FDA Commissioner Dr. Scott Gottlieb said the reissued, final version of the OIG report, which examined food recall practices over the time period from Oct. 1, 2012, to May 4, 2015, raised some significant concerns for him as he oversees the agency.

“While the FDA has addressed many of the findings after the draft version was first released in 2016, we still have more work to do. I take these obligations very seriously,” Gottlieb said. “Making sure the FDA has effective recall practices in place and that we take immediate action to address unsafe foods are high priorities of mine. Our recall authorities – and how we deploy them – are a cornerstone of our vital consumer protection mission.”

OIG identified deficiencies in FDA's oversight of recall initiation, monitoring of recalls and the recall information captured and maintained in FDA's electronic recall data system, the Recall Enterprise System (RES).

Specifically, OIG found that FDA could not always ensure that firms initiated recalls promptly and that FDA did not always: (1) evaluate health hazards in a timely manner, (2) issue audit check assignments at the appropriate level, (3) complete audit checks in accordance with its procedures, (4) collect timely and complete status reports from firms that have issued recalls, (5) track key recall data in the RES and (6) maintain accurate recall data in the RES.

Recalls also were not always initiated promptly because FDA does not have adequate procedures to ensure that firms take prompt and effective action in initiating voluntary food recalls.

“FDA's monitoring of recalls was not always adequate, because FDA staff had insufficient oversight to ensure that the assignment was at the appropriate level, and FDA obtained incomplete or inaccurate consignee information from firms initiating recalls,” OIG noted. “Additionally, FDA lacked adequate procedures to collect timely and complete status reports from these firms because the procedures did not require staff to request status reports at the time the recall was initiated.”

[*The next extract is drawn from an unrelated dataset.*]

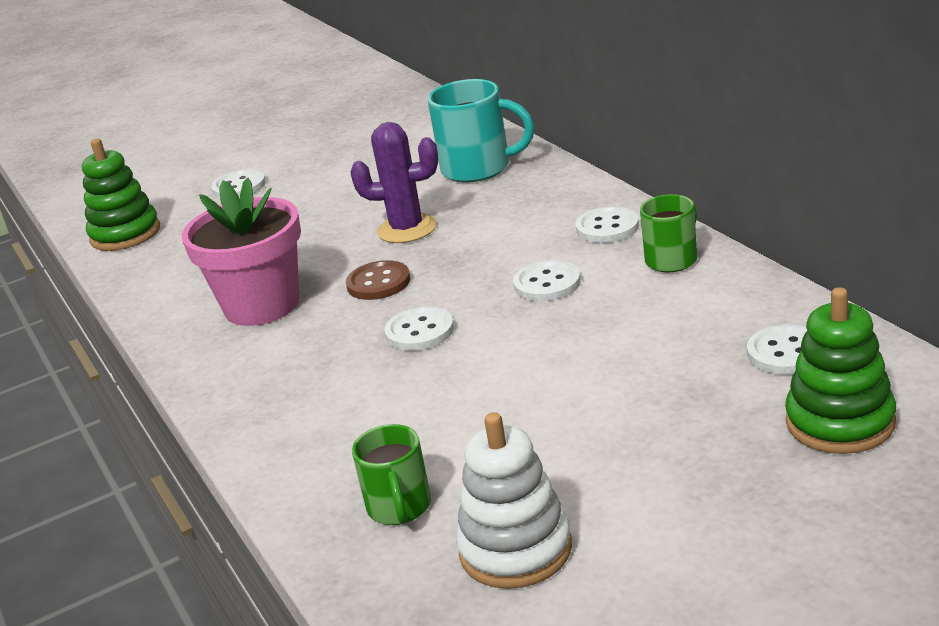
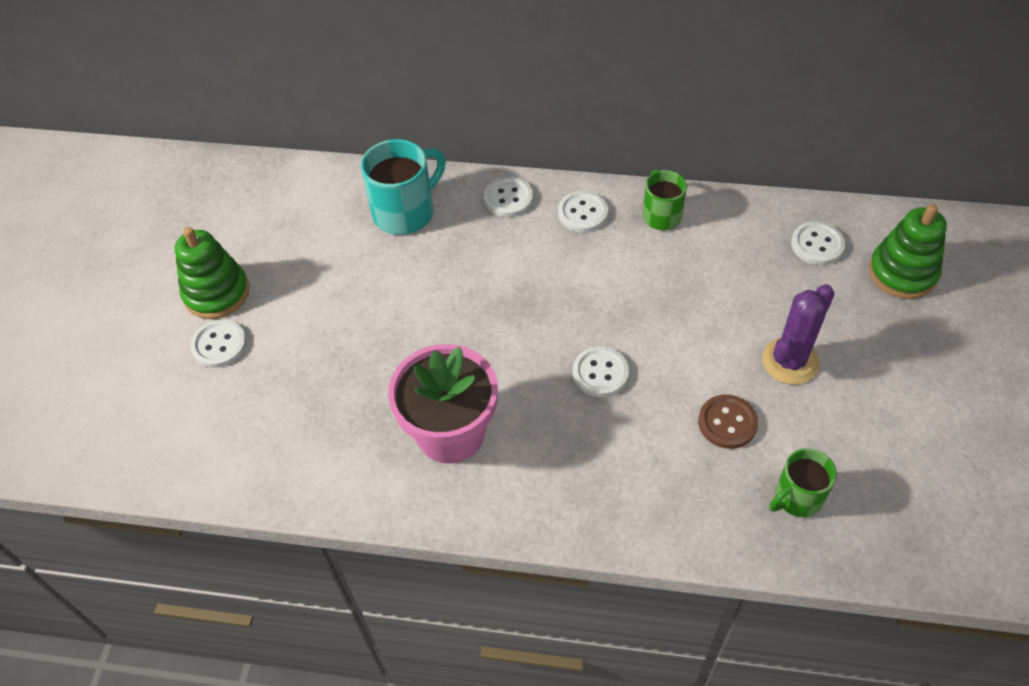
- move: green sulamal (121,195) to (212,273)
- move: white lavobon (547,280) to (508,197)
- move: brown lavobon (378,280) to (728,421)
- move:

Gottlieb said FDA is exploring ways to better accomplish the goal of making sure consumers have the information they need to avoid hazardous products that are the subject of recalls.

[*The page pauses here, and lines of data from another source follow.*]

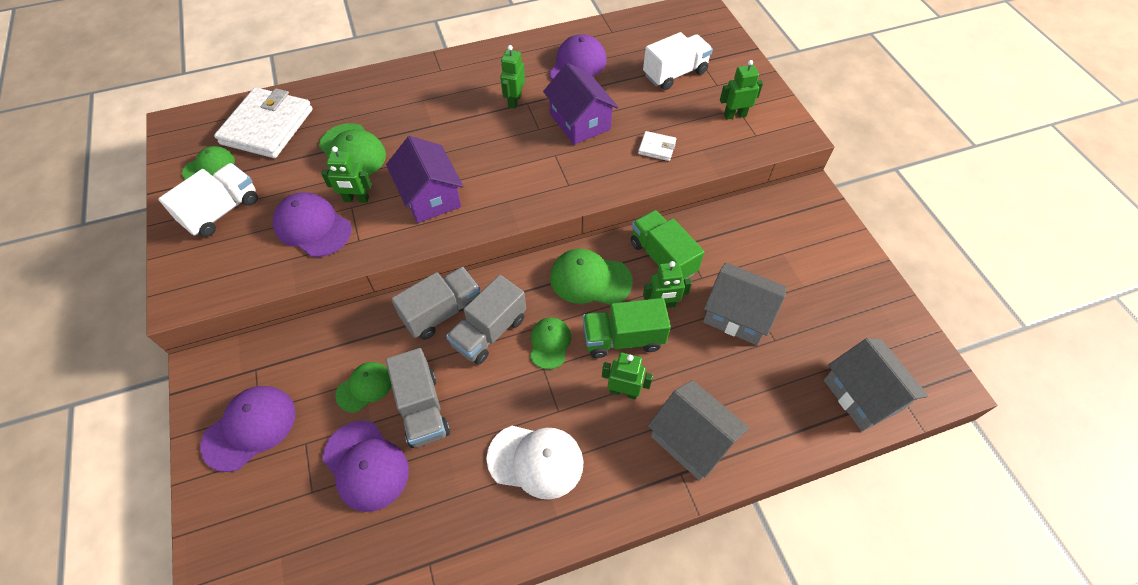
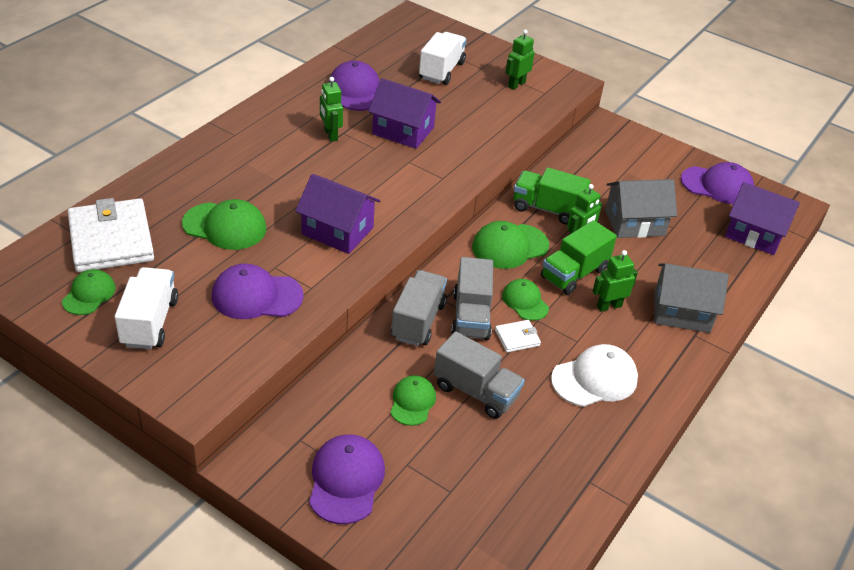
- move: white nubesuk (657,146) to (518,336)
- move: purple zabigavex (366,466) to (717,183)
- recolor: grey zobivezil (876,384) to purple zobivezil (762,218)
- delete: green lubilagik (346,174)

As part of the report, OIG last year reviewed a selective sample of 30 food recalls initiated from 2012 to 2015, including some very challenging ones that occurred over this three-year period.

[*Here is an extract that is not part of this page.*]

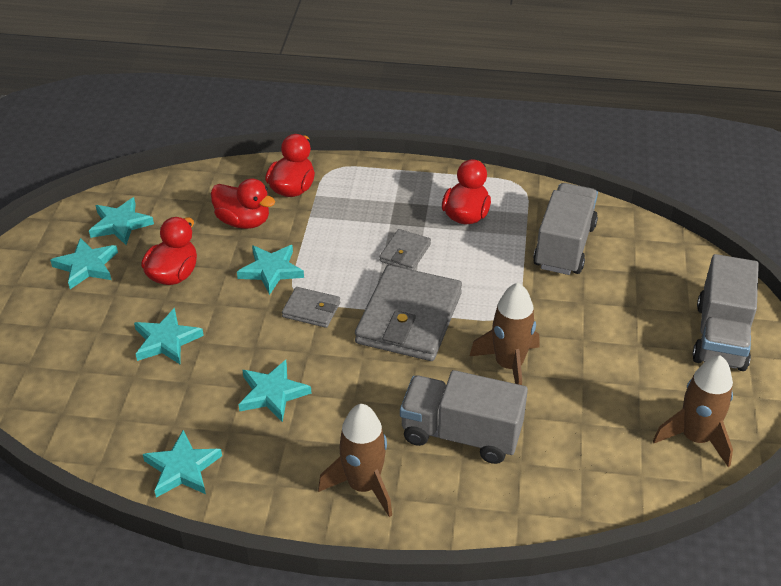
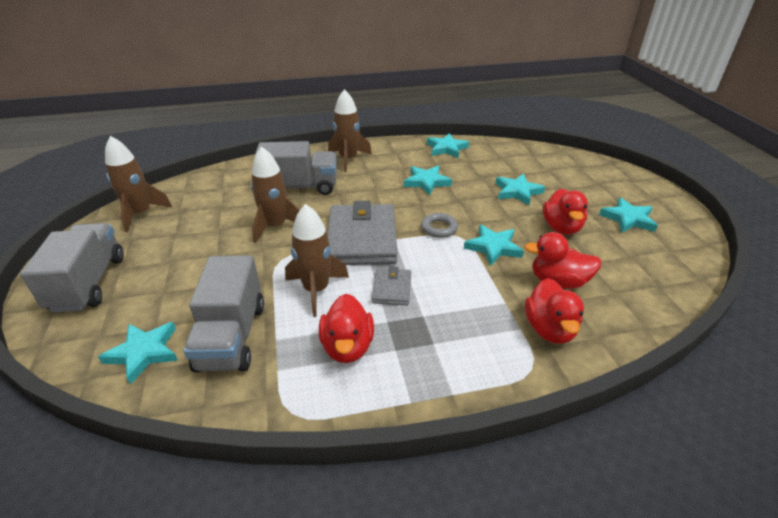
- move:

OIG recommended that FDA use its Strategic Coordinated Oversight of Recall Execution (SCORE) initiative to establish set time frames, expedite decision-making, move recall cases forward and improve electronic recall data.

Gottlieb said the SCORE team has made a big difference in situations that have risen over recent years. The team has been involved in cases that range from lead contamination of a dietary supplement, salmonella contamination of powdered milk, Escherichia coli O157:H7 contamination of soy nut butter and the discovery of listeria in hummus, soft cheese and smoked fish.

FDA stated that, in addition to facilitating recalls and import alerts for the detention of products entering the U.S., SCORE initiated or helped expedite the process for suspending the registration of two food facilities -- actions that block the facilities’ ability to distribute food to the marketplace.

Beyond the establishment of SCORE, FDA has put in place several additional procedural and policy changes. Gottlieb added that the agency will announce additional policy steps it plans to take as part of a broader action plan to improve its oversight of food safety and how it implements the recall process.

Rep. Rosa DeLauro (D., Conn.) said the latest OIG report confirms that FDA’s response to food recalls is both “slow and inadequate.” She added, “All too often, months go by before retailers take contaminated food off the market; all the while, more and more people fall ill.”

DeLauro also called on FDA to reverse its policy of withholding the names and locations of retailers and distributors where recalled food is sold. She said, “While I believe that the FDA already has the authority to release this information, I am committed to introducing legislation if Commissioner Gottlieb’s review finds otherwise.”